Cuenta Liudmila Ulítskaia que en una primera aproximación a la figura de su personaje su planteamiento literario era convencional, un relato lineal en el que los distintos episodios de la vida del sacerdote iban apareciendo de un modo cronológico y con una voz narrativa única. No obstante, la riqueza de la biografía, de la obra y de la personalidad de Rufestein acabó por imponerse exigiendo una “arquitectura” más compleja, más abierta, más poliédrica. Así, el libro se organiza al modo de un rompecabezas muy bien “construido” (No soy una verdadera escritora y este libro no es una novela, sino un collage. Recorto con tijeras pedazos de mi vida y de la vida de otras personas y pego “sin pegamento/una novela viva sobre los jirones de los días”), hecho de recortes, crónicas, diarios, testimonios, cartas, artículos de prensa, transcripciones de conversaciones y charlas, informes y documentos oficiales diversos que se van sucediendo en el texto, engarzados con esmero y muy buen pulso narrativo (El trabajo de montaje es de una complejidad exasperante. Una enorme cantidad de material se agolpa, todos piden la palabra y me resulta difícil decidir a quién dejar emerger a la superficie, a quién hacer esperar y a quién pedirle simplemente que se calle), haciendo de esta manera avanzar una acción que, sin embargo, vuelve una y otra vez hacia atrás y hacia adelante, alternando tiempos y lugares, en una polifonía de voces -muy rica (los “hablantes” sobrepasan la veintena) y eficaz literariamente- que, desde Moscú o Haifa, Berkeley o Cracovia, Vilna o Jerusalén, no se refieren expresamente a Daniel Stein sino que cuentan sus propias trayectorias vitales, sus experiencias, sus pensamientos, sus preocupaciones, sus vivencias, en las que siempre, de algún modo, siquiera residual, menor, acaba apareciendo el personaje que motiva el libro. 

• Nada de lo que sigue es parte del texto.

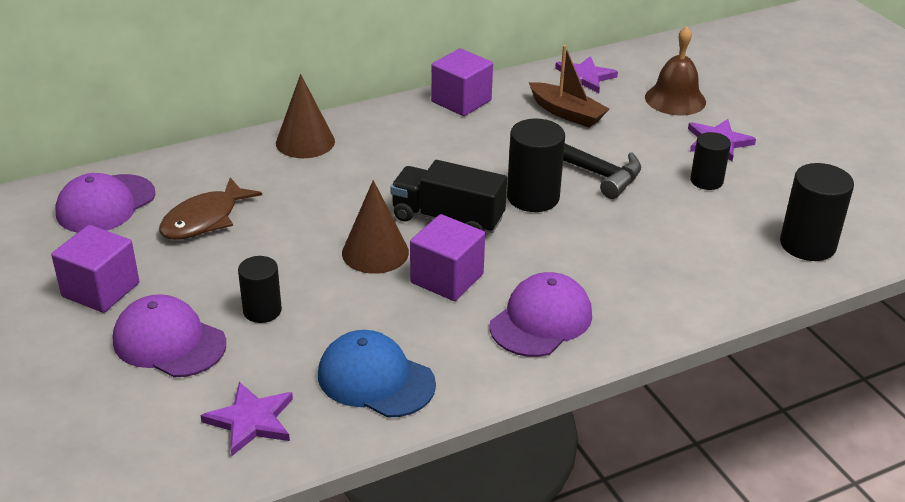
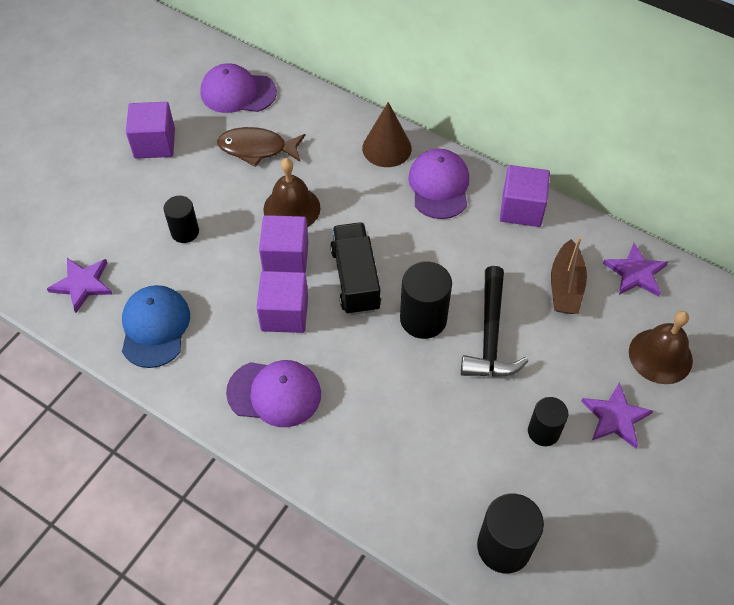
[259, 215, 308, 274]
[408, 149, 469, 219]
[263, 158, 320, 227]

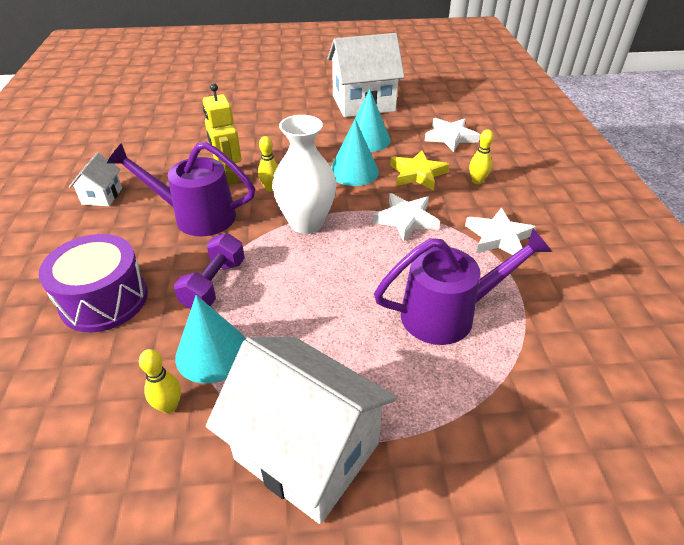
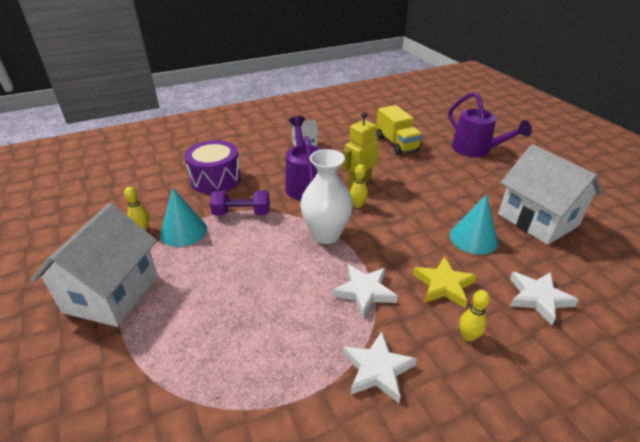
[331, 119, 379, 186] (first image)
[448, 92, 532, 157]
[376, 105, 423, 155]

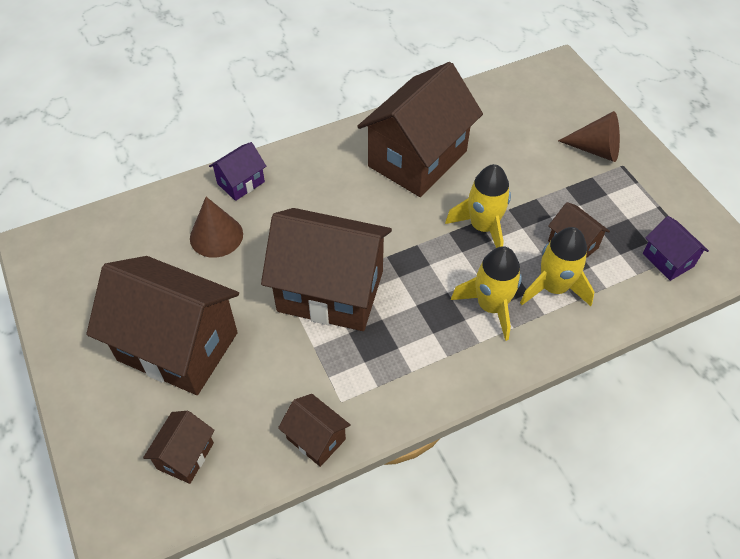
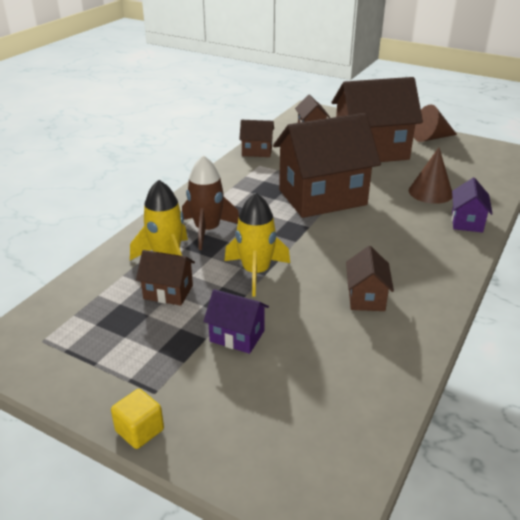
[346, 246, 394, 311]
[413, 105, 457, 142]
[203, 289, 269, 354]
[182, 155, 239, 250]
[111, 389, 164, 449]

Entre ese material heterogéneo -pero, como señalo, hilado con coherencia y criterio- la autora intercala, al final de cada una de las cinco partes del libro, sus propias cartas a una amiga, Elena Kostiukóvich, traductora y ensayista. En ellas -una suerte de metanovela- le da cuenta de los avances y dificultades de su proceso creativo, de los problemas que le surgen en la elaboración de la obra, en su escritura, conteniendo, aparte de noticias personales y familiares, apuntes sobre el enfoque elegido, la estructura u otros asuntos técnicos. Se trata de unos capítulos breves pero altamente ilustrativos para entender la génesis y la realización de la novela. Transcribo a continuación algunas citas extraídas de estos textos (a los que pertenecen también las dos recogidas más arriba), por su interés intrínseco y por su relevancia a la hora de entender cabalmente la propuesta estilística de este espléndido Daniel Stein, intérprete: Había comenzado a escribir una novela, o como quiera que se llame, sobre un hombre de hoy en aquellas circunstancias y enfrentado a los mismos problemas; He estudiado todos los libros, los documentos, las publicaciones y los recuerdos de cientos de personas hasta aprendérmelos de memoria; He llevado a cabo la penosa lectura de todos los libros sobre el exterminio de los judíos durante la Segunda Guerra Mundial, de todos los tomos de historia medieval, incluida la historia de las cruzadas y la de los primeros concilios, los padres de la Iglesia desde San Agustín hasta Juan Crisóstomo, todas las disertaciones antisemitas escritas por hombres muy eruditos y santísimos; He renunciado por completo a un enfoque documental; estoy liberándome de la presión de los documentos; Estoy cambiando los nombres, intercalando personajes míos inventados o seiminventados, cambiando el lugar y el tiempo de la acción

Sin embargo, pese a lo aparentemente artificioso, del -como es obvio- carácter “fabricado” de la novela, por debajo de la técnica resplandece (Solo estoy interesada en la veracidad absoluta de lo que expreso) la inmensa figura humana de Daniel Stein, el motivo principal, sin duda, del interés que el libro suscita en el lector. Sin apenas tiempo ya para recrear la enorme dimensión de su personalidad, su magnitud como ser humano excepcional, baste decir ahora que estamos ante un “santo”, un hombre justo, cuyo itinerario vital, siempre en zonas de conflicto y hecho de confluencias y de mezclas -su padre alemán, su madre polaca, sus vivencias en la Europa convulsa de la primera mitad del siglo pasado, sus “colaboraciones” con el nazismo y el estalinismo, su condición de judío, su conversión al catolicismo, su nacionalización “incompleta” de Israel, disponiendo de los documentos oficiales pero sin poder llamarse judío ante sus conciudadanos por su “cambio” de religión, su contacto con gentes de todo tipo y condición, de creencias y visiones del mundo diversas-, lo convirtieron en la más genuina representación de la tolerancia, la misericordia, el amor al prójimo, la sencillez y la bondad frente a los dogmas, frente al poder y la fuerza y los totalitarismos de todo signo, defendiendo al débil, al desamparado, al que nada tiene, al que sufre -en un “radical” cumplimiento del mensaje cristiano más original y verdadero- por encima de razas, de credos, de ideologías, de iglesias, de reduccionistas “pertenencias”. El fragmento que os dejo como cierre a esta reseña recoge algunas de estas vertientes del pensamiento del monje.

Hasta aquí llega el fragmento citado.